Vidya Narine.Vous dirigez la start-up Skinvaders qui met en relation marques de mode et plateformes de jeux vidéo selon leurs besoins et accompagne l’ambition de ces acteurs sur le long terme.
Comment est né chez vous le lien entre mode et gaming?
Alexis Arragon. Tout petit déjà, je voulais travailler dans le secteur du jeu vidéo. J’y ai d’ailleurs occupé différents postes: technique, marketing et expérience client. Je comprends donc les objectifs du développement d’un produit comme les enjeux de sa réception.
D’un autre côté, l’expression de soi, le rapport à l’identité à travers la création m’a toujours passionné. Comment chacun s’exprime-t-il à travers l’art ou sa manière de s’habiller?
J’ai monté une première start-up de service B2C premium qui avait pour mission de démocratiser la mise en relation entre particuliers et photographes professionnels, pour les portaits.

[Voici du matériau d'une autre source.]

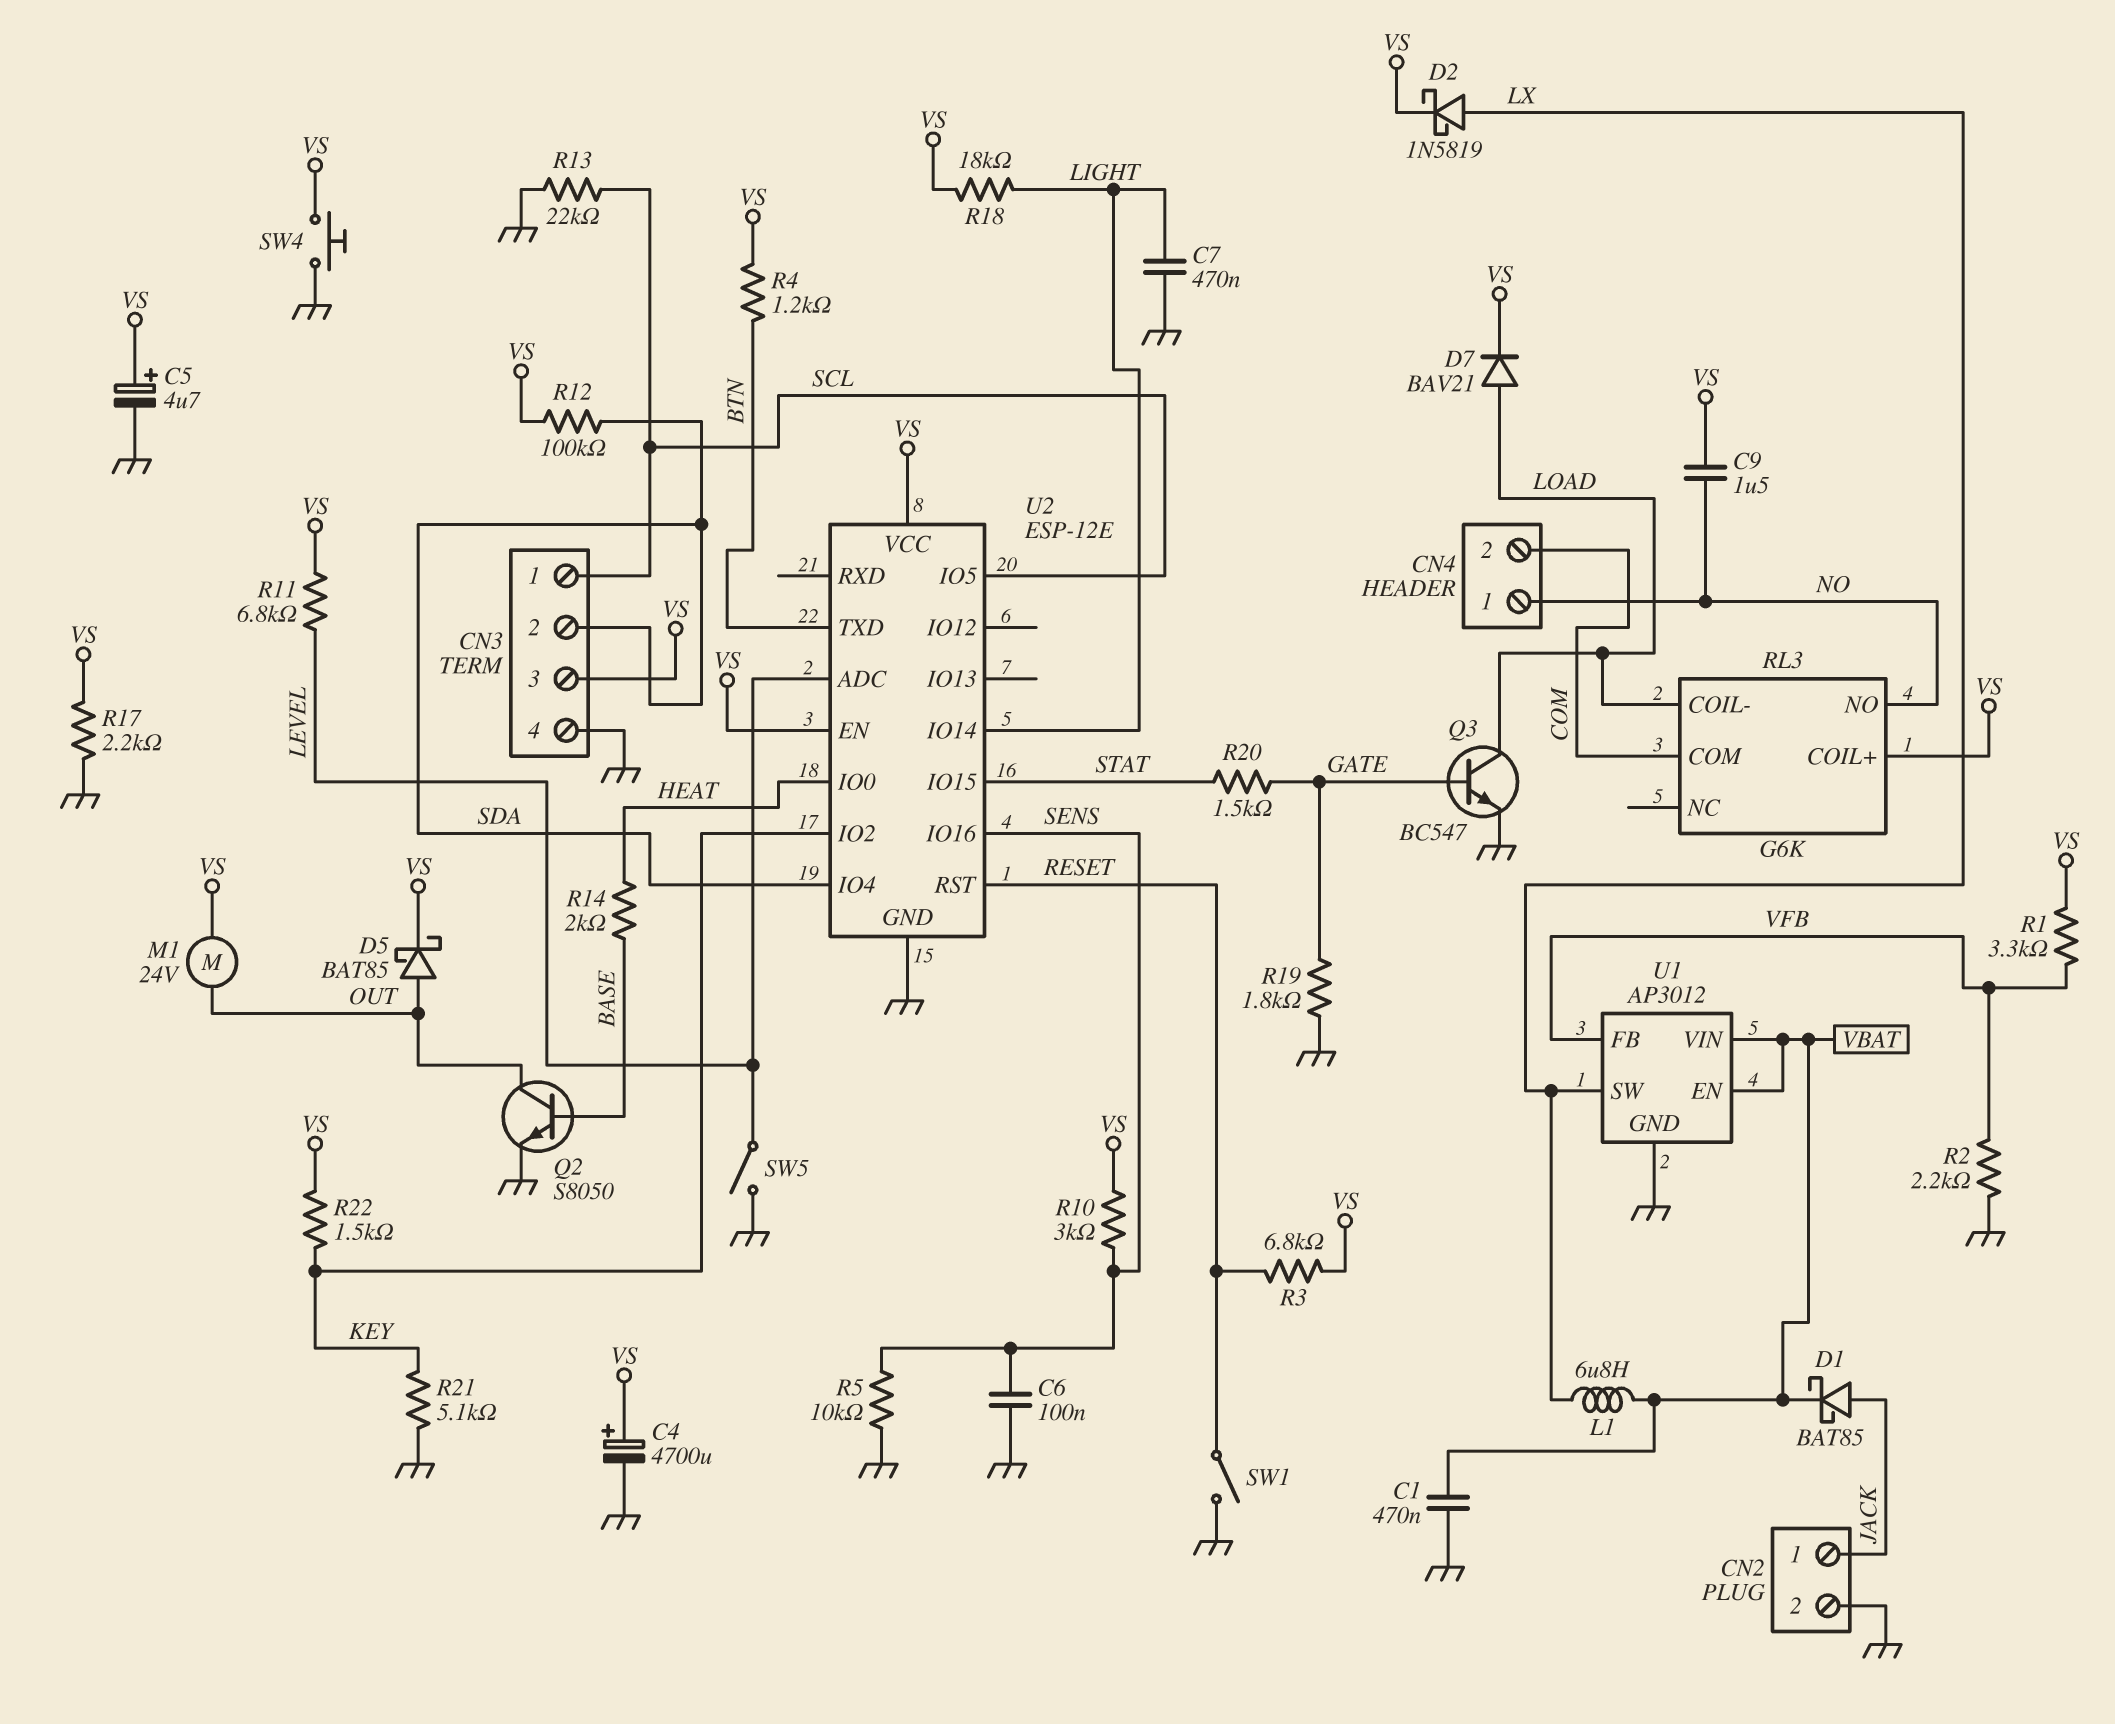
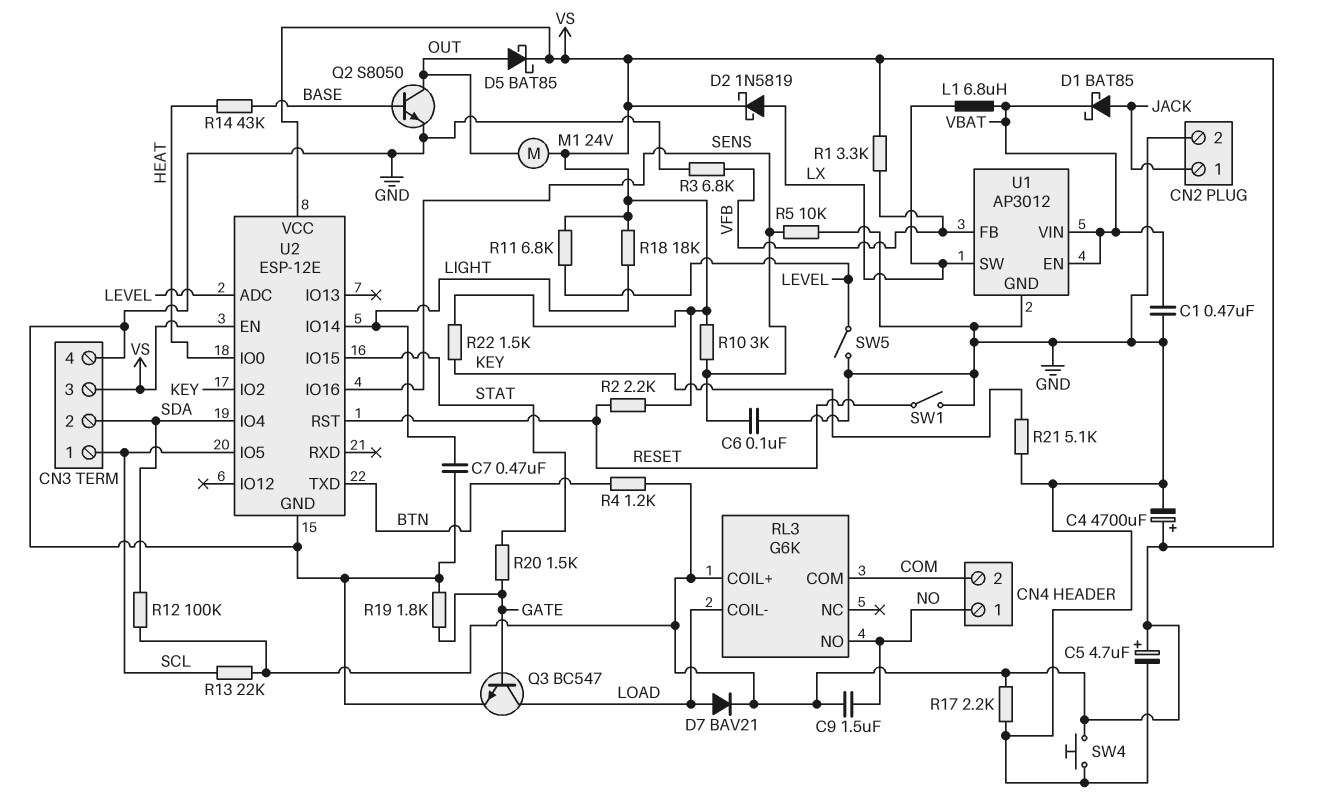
R2: 2.2k (GND, VFB) -> 2.2k (RESET, VS)
R3: 6.8k (RESET, VS) -> 6.8k (GND, VFB)
R13: 22k (GND, SCL) -> 22k (SCL, VS)
R14: 2k (BASE, HEAT) -> 43k (BASE, HEAT)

À l’occasion du Web Summit de 2019 que j’ai visité comme entrepreneur, j’ai eu la chance d’entendre Daniel Grieder, CEO de Tommy Hilfiger Europe (PVH). Il expliquait comment la 3D était déjà utilisée chez eux pour créer les collections et les vêtements virtuels visibles sur leur site de e-commerce. Ils réalisaient des gains d’échelle, des économies dans la production de collections et prévoyaient même une collection entièrement virtuelle en 2022, avant la mise en boutique. En ces temps là, l’industrie textile abordait à peine les questions écologiques fondamentales.
J’ai eu une véritable prise de conscience sur les avancées technologiques dans la mode. Le choc ! J’ai alors naturellement bifurqué… vers la mode digitale et la 3D.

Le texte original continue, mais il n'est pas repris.